Following the antics of Christopher, a 15-year-old with Asperger Syndrome, the audience sees the world through his eyes, so it makes perfect sense that it often becomes a sensory overload.
The stage is the most ingenious I have seen in a long time - almost totally computerised with the ability to show graphics, lights, maps and whatever else may be whizzing through likeable Christopher's mind on the floor and three walls encasing the action.
I saw the show at Birmingham Hippodrome, early on in its UK and Ireland tour, which continues to cities including Bristol, Liverpool, Leeds and Bath. All in all, it will be performed 341 times on the tour.
We join the teenager as he discovers the neighbour's dog dead with a pitch fork through its heart. Wrongly blamed for the horrendous act, Christopher sets about solving who actually killed Wellington, but ends up revealing hidden family secrets as well.
A breathtaking stage impresses
While the show starts off as a witty, light mystery it moves on to a much more emotional drama ahead of the interval showing the toll that a condition like Christopher's has played on his parents.
There's some touching moments too, like when Christopher says the rain makes him think of exotic places where the water has evaporated from before travelling to his home. Then there's the fantastic outer space experience when imagining his dreams of becoming an astronaut.
Actor Joshua Jenkins is formidable as Christopher and is utterly believable as the always factually correct, complex teenager that doesn't know how to tell a lie. It's a compelling debut with the National Theatre for Jenkins.
He's supported by a strong small team of actors taking on many roles, including Geraldine Alexander as his gentle teacher Siobhan. She is almost hypnotising with her kindly, soft voice and well-suited as a narrator, in part. You may recognise her voice and face from many TV shows including Miss Marple.
Emotional scenes between Christopher and his dad
Stuart Laing is also extremely moving as Christopher's understanding father Ed but ultimately it's the live animals in the show that seem to attract the most attention. There's Christopher's pet rat Toby (kept in a cage, for those of you frightened of rats) and the most adorable puppy you are likely to ever see.
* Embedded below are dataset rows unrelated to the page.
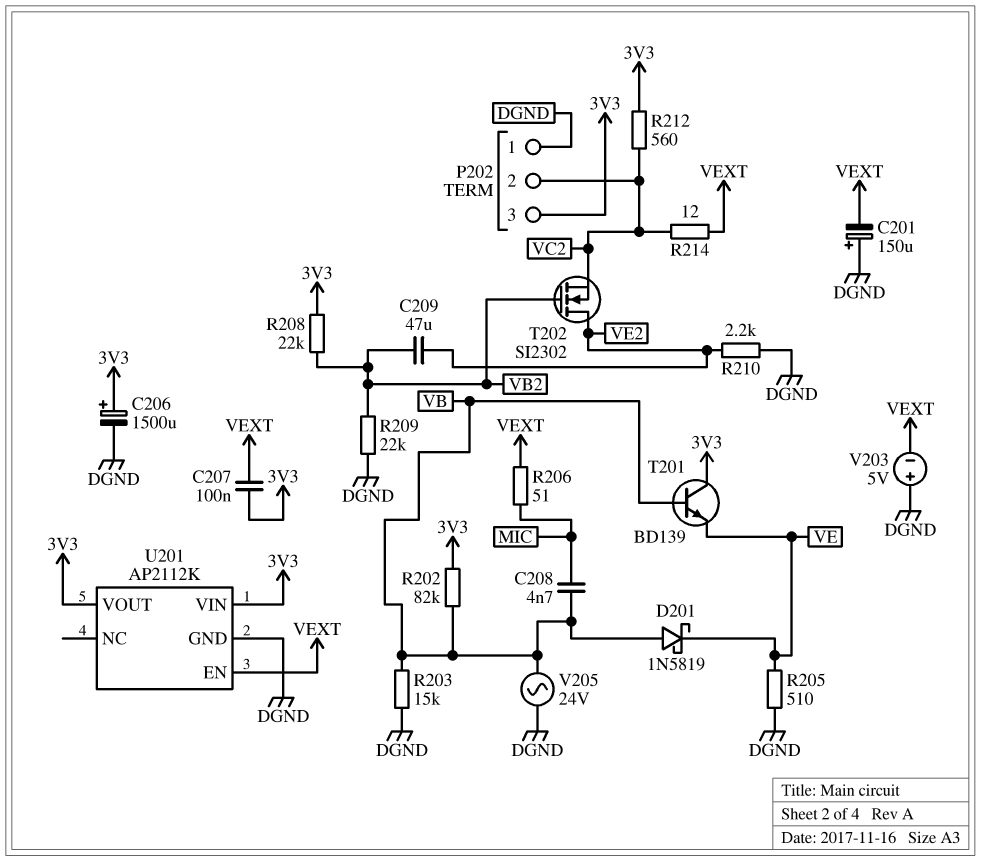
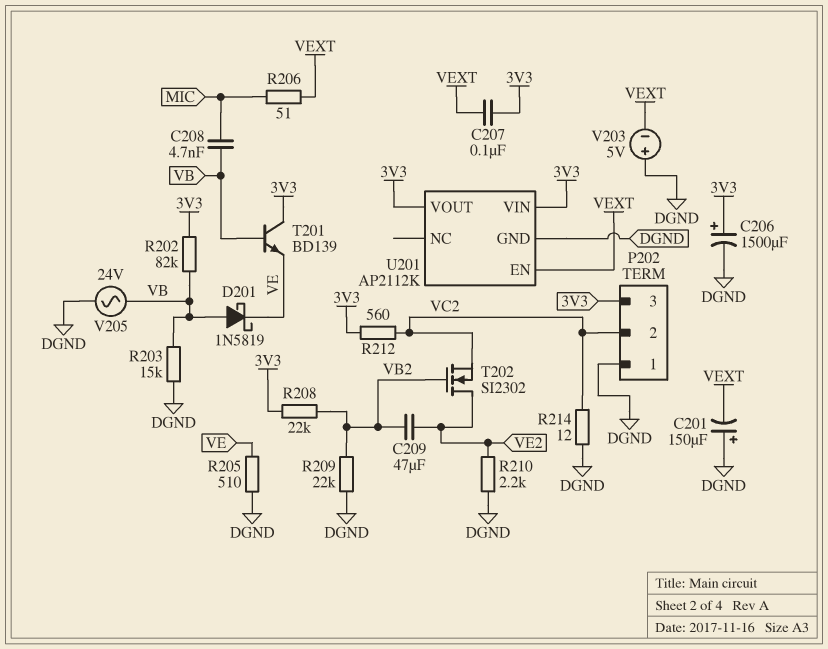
R214: 12 (VC2, VEXT) -> 12 (DGND, VC2)

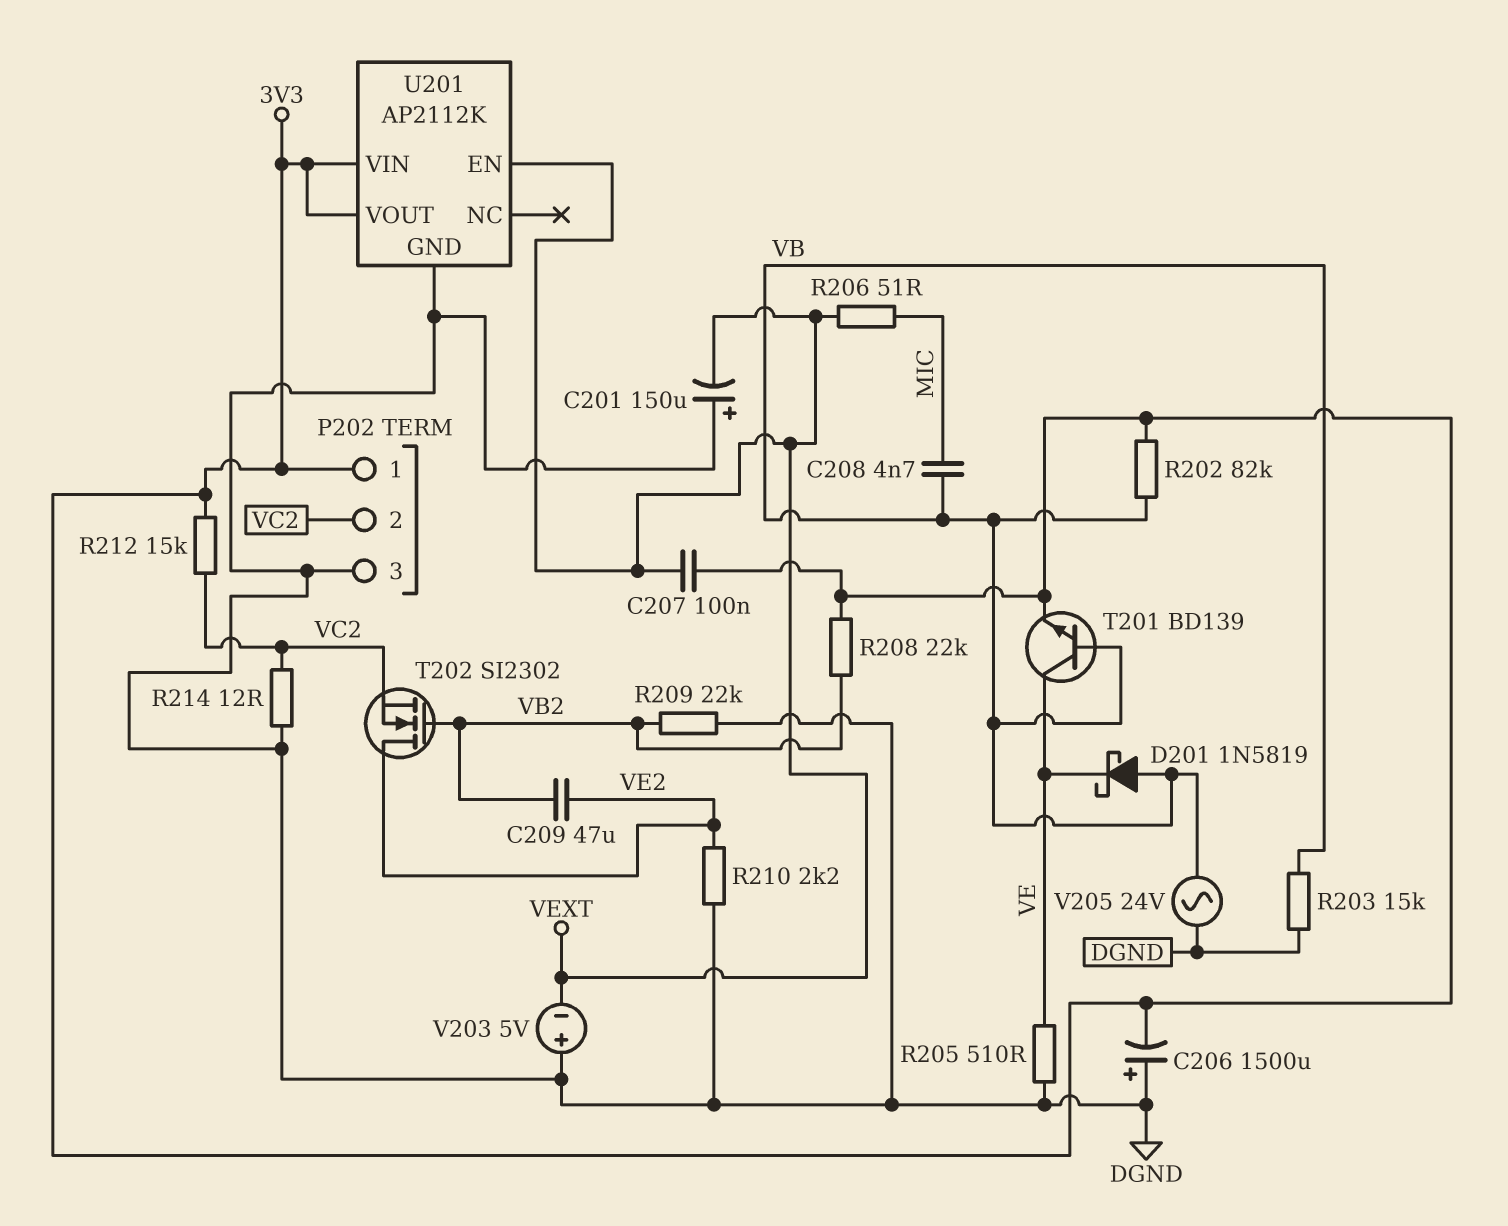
C206: 1500uF (plus 3V3, minus DGND) -> 1500uF (plus DGND, minus 3V3)
P202 pin 1: DGND -> 3V3
P202 pin 3: 3V3 -> DGND
R212: 560 (3V3, VC2) -> 15k (3V3, VC2)
T201: NPN BD139 (B VB, C 3V3, E VE) -> NPN BD139 (B VB, C VE, E 3V3)

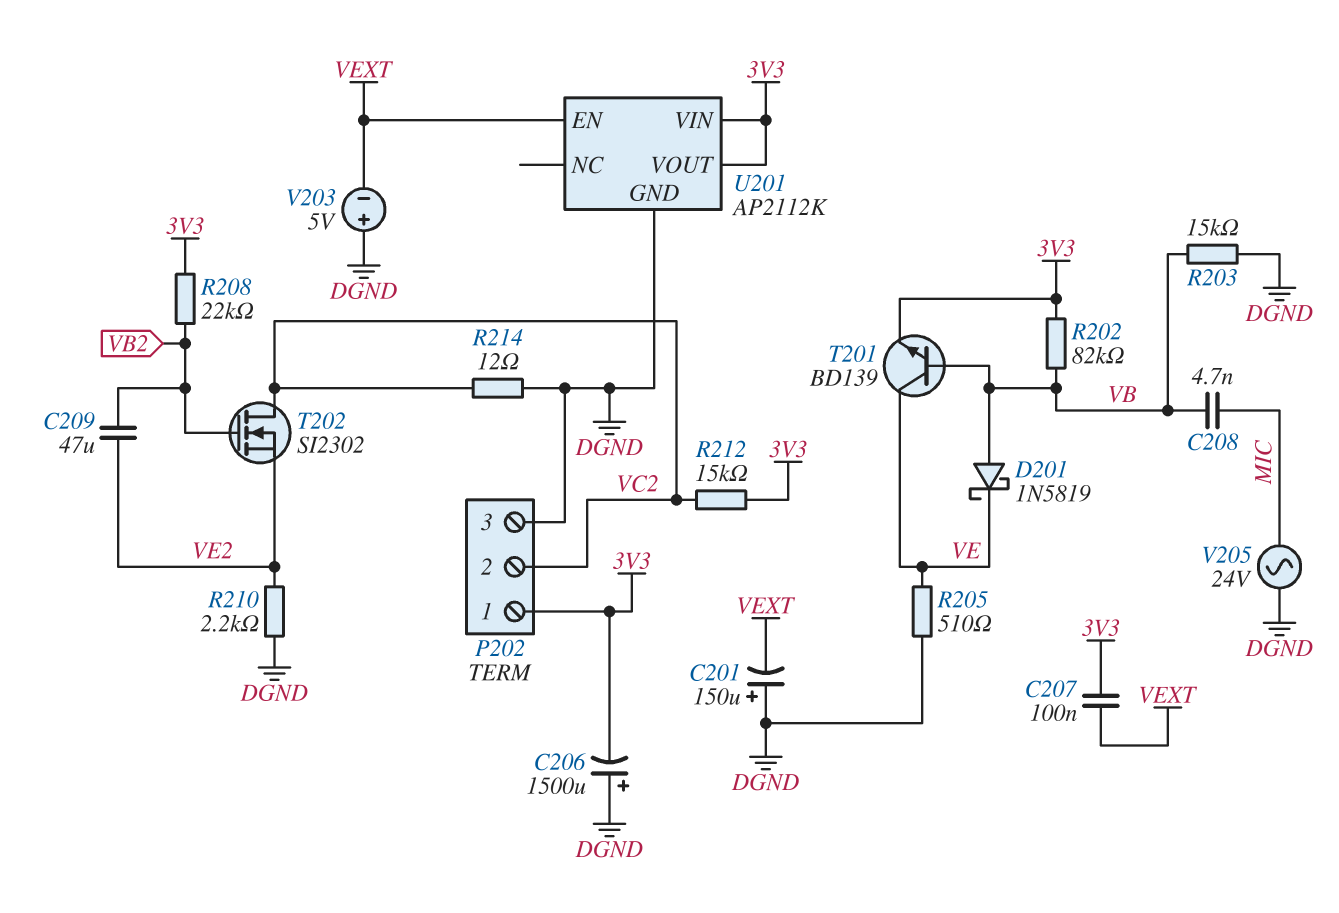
R206: 51 (MIC, VEXT) -> none
R209: 22k (DGND, VB2) -> none
T202: NMOS SI2302 (G VB2, D VE2, S VC2) -> NMOS SI2302 (G VB2, D VC2, S VE2)
V205: AC 24V (DGND, VB) -> AC 24V (DGND, MIC)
It's easy to see why this production received seven Olivier Awards in 2013, including Best New Play, Best Director, Best Lighting Design and Best Sound Design. But then there is a powerhouse of creative talent behind it. Marianne Elliott, who co-directed the National Theatre's famous production of War Horse, directs this play while Simon Stephens, who was behind Birdland and Blindsided, was responsible for adapting it for stage.
There was a lot of live up to in recreating this book, after all, the 2003 novel went on to win more than 17 literary awards, including the Whitbread Book of the Year Award. It's also been translated into 44 languages.
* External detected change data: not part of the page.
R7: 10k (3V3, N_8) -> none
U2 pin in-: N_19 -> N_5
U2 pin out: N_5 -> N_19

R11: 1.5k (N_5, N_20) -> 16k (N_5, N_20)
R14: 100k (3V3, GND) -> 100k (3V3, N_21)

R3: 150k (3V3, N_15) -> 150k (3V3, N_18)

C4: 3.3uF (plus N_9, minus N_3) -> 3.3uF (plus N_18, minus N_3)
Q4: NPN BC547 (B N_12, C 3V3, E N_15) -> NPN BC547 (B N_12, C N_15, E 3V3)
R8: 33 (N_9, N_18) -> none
Joshua Jenkins is outstanding as Christopher
This production has, however, managed to distinguish itself in its own right and even comes across as funnier than the novel.
It's not often that a film or theatre show manages to live up to the book but this is one of the exceptions. Even for those who haven't read the novel, it is a wonderful, mesmerising piece of theatre that you won't want to miss.
The Curious Incident of the Dog in the Night-Time
May 26 - June 6, 2015
Mon-Sat Evenings at 7.30pm; Wed Matinees 2pm; Saturday Matinees 2.30pm.